Our sun emits a plasma. Plasma is highly ionized; electrons and protons. We call that the solar wind. Sometimes it’s strong, and sometimes it’s weak.

When the solar wind reaches the Earth, it ionizes the upper atmosphere of the Earth. The Auroras are a result of these electrons and protons from the solar wind colliding with the Nitrogen and Oxygen atoms in the upper atmosphere. Let’s assume it is electrons \(\text e\).

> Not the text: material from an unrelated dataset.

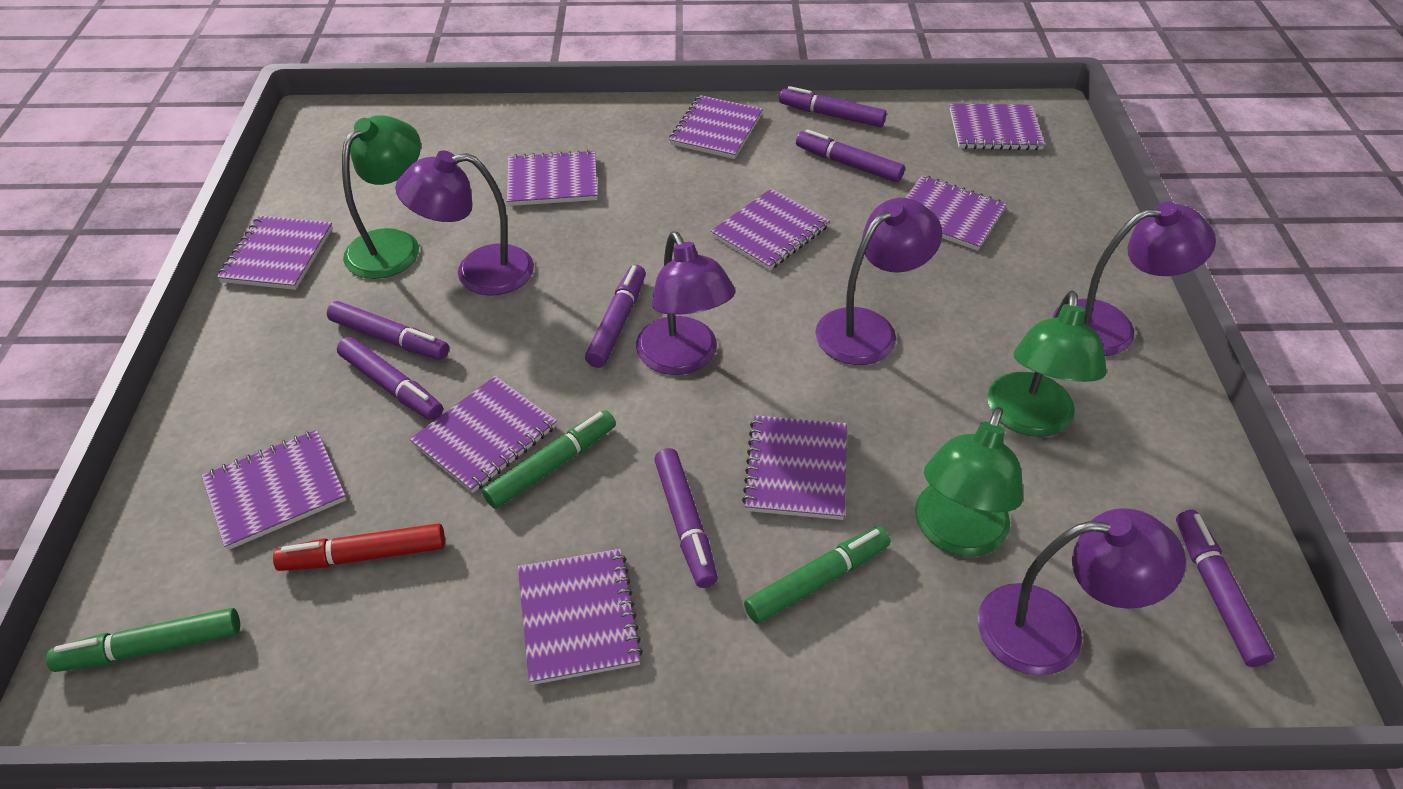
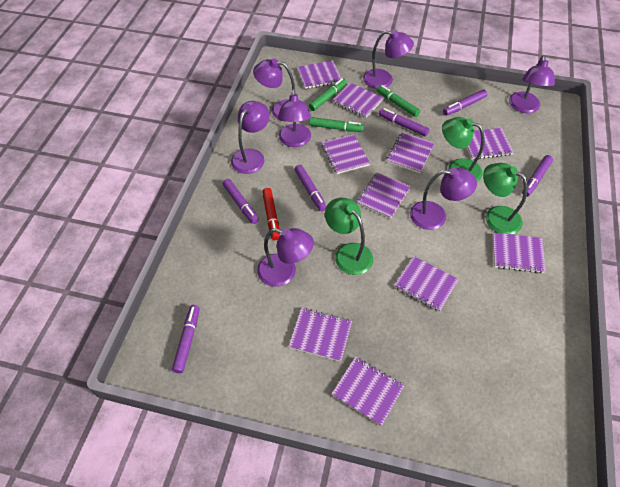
purple lamp: 5 -> 7
purple marker: 7 -> 6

The collision bumps these atoms \(X\) in an “excited” electronic state \(X^*\) at the expense of the kinetic energy of the electron $$ X + \rm{e} \to X^* + \text{e} \nonumber $$ The \(X^*\) relaxes to the ground state by emitting a photon, and produces light $$ X^* \to X^* + \text{h} f \nonumber $$

Color

The color frequency \(f\) follows from quantum mechanics, and depends on whether the nitrogen molecules in the atmosphere or oxygen molecules are being excited. It also depends on the height in the atmosphere where the ionization occurs.

molecule altitude color
\(\rm O_2\) \(\lt 250\,\rm{km}\) Green
\(\rm O_2\) \(\lt 250\,\rm{km}\) Red
\(\rm N_2\) \(\lt 100\,\rm{km}\) Blue
\(\rm N_2\) \(\lt 100\,\rm{km}\) Purple/violet

The light is very faint, and can only be seen at night. That light is called Aurora, and here we call it Northern Lights. When the sun is very active, it can be breathtaking. The Aurora can change very fast on time scales of seconds to minutes. It is strongest near the magnetic poles.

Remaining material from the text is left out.